Global warming? Non ci credeva neanche Leopardi

Il poeta e i cambiamenti climatici: «Servono decine di secoli». E all'epoca il problema era il freddo...

Global warming? Non ci credeva neanche Leopardi

«Io credo che ognuno si ricordi avere udito dai suoi vecchi più volte, come mi ricordo io dai miei, che le annate sono divenute più fredde di un tempo, e gl'inverni più lunghi; e che, al tempo loro, già verso il dì di Pasqua si solevano lasciare i panni dell'inverno, e pigliare quelli dell'estate; la qual mutazione, secondo essi, si può patire oggigiorno già nel mese di maggio, e talvolta di giugno.

Di tale supposto raffreddamento delle stagioni alcuni fisici ne hanno cercato seriamente la causa, attribuendola, alcuni, al disboscamento delle montagne, e altri a non so quali altre cause, per spiegare un fatto che invece non ha luogo. Piuttosto, ad esempio, in diversi passi d'autori antichi, si legge che l'Italia ai tempi romani dovette essere più fredda di ora. La cosa è credibilissima anche perché da altra parte è evidente dall'esperienza, e per ragioni naturali, che la civiltà degli uomini venendo innanzi, rende l'aria, nei paesi abitati da essi, di giorno in giorno più mite: il quale effetto è stato ed è palese singolarmente in America, dove, per così dire, a memoria nostra, una civiltà matura è succeduta parte a uno stato barbaro, e parte a mera solitudine.

Ma i vecchi, riuscendo il freddo all'età loro assai più molesto che in gioventù, credono che il cambiamento che provano nello stato proprio sia invece avvenuto alle cose; ed immaginano che il calore che va scemando in loro, scemi nell'aria o nella terra. Tale immaginazione è così fondata, che quel medesimo appunto che affermano i nostri vecchi a noi, affermavano i vecchi nei tempi passati. Ad esempio, lo affermavano i contemporanei del Magalotti, il quale nelle Lettere familiari già nel 1683 scriveva: «È certo che l'ordine antico delle stagioni par che vada pervertendosi. Qui in Italia, è voce e querela comune che le mezze stagioni non vi son più; e non vi è dubbio che il freddo acquista terreno. Io ho udito dire a mio padre, che in sua gioventù, a Roma, la mattina di Pasqua di Resurrezione, ognuno si vestiva da estate. Adesso, invece, chi non ha bisogno d'impegnar la camiciuola, si guarda molto bene di alleggerirsi della minima cosa di quelle ch'egli portava nel cuor dell'inverno».

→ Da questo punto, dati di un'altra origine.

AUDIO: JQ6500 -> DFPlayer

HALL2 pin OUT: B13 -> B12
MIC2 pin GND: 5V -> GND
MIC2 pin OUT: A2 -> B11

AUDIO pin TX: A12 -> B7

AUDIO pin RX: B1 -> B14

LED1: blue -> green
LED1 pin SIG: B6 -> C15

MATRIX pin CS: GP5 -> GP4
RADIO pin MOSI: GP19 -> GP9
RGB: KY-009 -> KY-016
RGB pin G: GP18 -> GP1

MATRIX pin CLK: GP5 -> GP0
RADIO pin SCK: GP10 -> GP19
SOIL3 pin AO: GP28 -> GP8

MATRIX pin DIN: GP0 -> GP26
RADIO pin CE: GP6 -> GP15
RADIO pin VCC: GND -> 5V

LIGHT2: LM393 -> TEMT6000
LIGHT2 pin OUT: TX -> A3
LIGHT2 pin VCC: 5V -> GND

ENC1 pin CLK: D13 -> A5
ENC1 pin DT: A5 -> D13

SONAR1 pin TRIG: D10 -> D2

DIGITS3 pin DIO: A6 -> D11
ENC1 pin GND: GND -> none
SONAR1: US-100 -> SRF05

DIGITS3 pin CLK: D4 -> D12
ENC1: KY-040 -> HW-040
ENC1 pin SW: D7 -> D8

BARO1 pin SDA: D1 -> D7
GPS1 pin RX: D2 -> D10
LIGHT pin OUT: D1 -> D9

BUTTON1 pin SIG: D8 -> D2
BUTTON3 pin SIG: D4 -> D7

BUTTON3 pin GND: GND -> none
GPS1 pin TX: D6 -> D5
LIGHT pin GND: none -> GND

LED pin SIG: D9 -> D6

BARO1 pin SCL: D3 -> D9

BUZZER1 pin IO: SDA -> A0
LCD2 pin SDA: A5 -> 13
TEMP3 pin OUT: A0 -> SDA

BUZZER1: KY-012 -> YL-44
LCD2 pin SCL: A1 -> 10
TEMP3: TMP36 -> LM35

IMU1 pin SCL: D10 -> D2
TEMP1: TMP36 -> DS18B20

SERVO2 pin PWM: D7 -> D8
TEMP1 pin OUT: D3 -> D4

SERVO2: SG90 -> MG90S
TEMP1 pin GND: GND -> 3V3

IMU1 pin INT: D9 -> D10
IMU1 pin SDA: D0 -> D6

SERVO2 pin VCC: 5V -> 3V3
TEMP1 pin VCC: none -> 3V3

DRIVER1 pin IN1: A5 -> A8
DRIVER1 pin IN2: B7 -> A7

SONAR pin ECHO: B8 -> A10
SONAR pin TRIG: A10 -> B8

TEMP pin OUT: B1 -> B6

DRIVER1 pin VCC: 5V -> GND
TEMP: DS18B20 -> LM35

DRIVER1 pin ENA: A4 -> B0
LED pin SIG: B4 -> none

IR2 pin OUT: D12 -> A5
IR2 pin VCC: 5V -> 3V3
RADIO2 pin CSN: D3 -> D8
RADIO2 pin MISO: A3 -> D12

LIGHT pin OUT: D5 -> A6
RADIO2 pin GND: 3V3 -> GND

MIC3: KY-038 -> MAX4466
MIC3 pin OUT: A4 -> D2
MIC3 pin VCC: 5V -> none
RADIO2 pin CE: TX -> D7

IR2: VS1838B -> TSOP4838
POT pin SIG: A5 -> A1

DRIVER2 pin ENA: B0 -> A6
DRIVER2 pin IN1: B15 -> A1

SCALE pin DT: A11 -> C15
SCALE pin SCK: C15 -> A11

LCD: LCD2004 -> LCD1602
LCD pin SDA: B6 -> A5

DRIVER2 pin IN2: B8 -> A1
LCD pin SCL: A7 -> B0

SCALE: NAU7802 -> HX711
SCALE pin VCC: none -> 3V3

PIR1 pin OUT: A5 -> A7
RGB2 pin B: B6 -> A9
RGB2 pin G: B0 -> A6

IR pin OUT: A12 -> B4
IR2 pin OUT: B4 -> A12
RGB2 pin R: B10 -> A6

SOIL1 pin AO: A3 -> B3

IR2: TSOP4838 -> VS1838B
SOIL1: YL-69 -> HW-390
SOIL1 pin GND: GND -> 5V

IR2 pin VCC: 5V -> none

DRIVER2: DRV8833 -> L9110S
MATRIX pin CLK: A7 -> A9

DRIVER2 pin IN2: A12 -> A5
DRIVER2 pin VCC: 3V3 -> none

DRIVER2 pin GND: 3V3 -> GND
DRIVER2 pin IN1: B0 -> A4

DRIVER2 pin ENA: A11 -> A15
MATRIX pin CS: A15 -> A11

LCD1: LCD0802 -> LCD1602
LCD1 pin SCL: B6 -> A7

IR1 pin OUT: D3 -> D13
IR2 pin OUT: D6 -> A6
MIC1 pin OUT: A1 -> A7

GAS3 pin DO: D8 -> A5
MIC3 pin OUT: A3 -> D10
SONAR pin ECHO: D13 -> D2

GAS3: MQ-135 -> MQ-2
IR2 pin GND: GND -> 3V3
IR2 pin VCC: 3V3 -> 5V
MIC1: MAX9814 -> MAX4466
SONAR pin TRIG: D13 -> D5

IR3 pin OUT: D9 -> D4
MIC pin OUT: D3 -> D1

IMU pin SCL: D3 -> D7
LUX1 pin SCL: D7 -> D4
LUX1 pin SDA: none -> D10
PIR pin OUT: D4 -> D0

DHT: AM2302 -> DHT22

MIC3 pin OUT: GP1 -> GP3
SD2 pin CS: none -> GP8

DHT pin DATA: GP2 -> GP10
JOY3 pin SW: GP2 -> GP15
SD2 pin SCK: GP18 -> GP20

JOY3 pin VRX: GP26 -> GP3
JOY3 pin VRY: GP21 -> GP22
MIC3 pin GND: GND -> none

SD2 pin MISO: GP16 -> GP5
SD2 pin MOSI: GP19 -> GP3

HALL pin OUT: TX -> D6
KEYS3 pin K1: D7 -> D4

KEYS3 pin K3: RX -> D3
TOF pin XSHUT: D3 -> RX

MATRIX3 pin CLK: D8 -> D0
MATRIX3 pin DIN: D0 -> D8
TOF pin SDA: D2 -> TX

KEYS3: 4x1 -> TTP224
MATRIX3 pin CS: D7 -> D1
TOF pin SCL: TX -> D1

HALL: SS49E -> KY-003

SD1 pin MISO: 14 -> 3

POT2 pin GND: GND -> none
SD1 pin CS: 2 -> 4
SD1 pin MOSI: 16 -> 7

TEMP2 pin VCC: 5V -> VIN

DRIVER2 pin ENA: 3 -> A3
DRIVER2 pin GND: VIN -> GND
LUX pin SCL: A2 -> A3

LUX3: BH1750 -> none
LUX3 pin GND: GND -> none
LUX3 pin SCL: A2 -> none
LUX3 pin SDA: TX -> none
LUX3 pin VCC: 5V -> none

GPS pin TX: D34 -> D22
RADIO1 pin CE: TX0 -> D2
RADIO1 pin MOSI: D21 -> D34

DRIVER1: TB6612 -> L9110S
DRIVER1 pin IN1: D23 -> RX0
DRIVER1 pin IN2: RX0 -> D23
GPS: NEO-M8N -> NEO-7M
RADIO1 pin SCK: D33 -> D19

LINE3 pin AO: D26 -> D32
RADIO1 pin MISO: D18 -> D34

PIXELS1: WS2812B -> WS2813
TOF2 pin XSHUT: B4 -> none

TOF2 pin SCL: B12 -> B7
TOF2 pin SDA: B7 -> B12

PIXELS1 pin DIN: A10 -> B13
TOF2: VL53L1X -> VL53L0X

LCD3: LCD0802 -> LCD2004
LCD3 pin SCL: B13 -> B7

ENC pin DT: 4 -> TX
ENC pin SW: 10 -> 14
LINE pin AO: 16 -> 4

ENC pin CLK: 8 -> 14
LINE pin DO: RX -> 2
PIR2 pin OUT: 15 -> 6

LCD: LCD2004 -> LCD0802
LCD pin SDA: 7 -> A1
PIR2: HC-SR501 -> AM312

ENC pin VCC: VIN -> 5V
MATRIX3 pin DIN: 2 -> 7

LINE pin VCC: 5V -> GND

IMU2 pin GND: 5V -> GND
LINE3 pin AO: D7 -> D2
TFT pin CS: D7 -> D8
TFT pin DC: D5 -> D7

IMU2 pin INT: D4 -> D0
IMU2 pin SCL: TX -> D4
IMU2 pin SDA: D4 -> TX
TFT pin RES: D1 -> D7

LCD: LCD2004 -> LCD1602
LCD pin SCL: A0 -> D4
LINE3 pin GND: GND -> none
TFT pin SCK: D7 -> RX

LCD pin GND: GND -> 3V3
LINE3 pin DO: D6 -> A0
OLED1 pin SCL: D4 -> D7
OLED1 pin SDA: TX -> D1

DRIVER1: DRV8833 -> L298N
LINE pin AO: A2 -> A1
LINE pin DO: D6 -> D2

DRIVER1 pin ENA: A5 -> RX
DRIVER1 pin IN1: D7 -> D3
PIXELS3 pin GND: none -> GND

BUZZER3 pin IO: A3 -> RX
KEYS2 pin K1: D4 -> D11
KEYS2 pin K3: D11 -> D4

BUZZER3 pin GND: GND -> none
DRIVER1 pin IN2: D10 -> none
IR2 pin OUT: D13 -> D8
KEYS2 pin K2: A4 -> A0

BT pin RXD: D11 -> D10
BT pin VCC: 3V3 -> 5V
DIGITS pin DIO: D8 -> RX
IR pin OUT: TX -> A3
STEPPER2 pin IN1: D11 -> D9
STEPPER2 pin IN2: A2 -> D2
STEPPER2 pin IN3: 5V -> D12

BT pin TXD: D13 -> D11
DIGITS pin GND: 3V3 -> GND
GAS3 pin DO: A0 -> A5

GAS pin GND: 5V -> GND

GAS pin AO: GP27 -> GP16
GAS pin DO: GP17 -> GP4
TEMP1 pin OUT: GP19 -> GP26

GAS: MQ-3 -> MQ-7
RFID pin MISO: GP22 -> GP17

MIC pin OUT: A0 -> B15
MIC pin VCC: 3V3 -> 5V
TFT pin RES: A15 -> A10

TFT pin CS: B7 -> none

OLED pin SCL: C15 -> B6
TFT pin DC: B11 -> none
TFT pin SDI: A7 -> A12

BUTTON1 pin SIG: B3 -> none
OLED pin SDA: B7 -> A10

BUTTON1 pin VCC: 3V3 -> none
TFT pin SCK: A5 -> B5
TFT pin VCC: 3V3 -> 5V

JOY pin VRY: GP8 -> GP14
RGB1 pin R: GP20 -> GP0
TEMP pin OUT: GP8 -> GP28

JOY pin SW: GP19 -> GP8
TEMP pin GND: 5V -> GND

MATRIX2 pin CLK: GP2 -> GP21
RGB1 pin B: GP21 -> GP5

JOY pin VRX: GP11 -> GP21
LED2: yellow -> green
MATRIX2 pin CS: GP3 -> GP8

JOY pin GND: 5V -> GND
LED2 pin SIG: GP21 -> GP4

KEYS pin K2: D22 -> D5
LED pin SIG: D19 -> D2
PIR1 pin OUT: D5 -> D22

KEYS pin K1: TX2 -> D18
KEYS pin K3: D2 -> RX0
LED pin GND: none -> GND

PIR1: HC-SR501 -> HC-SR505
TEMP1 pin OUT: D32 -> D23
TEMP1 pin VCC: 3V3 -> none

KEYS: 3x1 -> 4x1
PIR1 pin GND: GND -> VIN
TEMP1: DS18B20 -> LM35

Ma se fosse vero quel che scriveva il Magalotti nel 1683, l'Italia sarebbe oggi più fredda oramai della Groenlandia, se da quell'anno a questo, fosse venuta continuamente raffreddandosi a quella proporzione che si raccontava allora.

È quasi superfluo aggiungere che il raffreddamento continuo che si dice aver

luogo per ragioni intrinseche nella massa terrestre, non ha nulla a che vedere con ciò che si osserva oggi, essendo la cosa, per la sua lentezza, percepibile solo in decine di secoli, e non in pochi anni».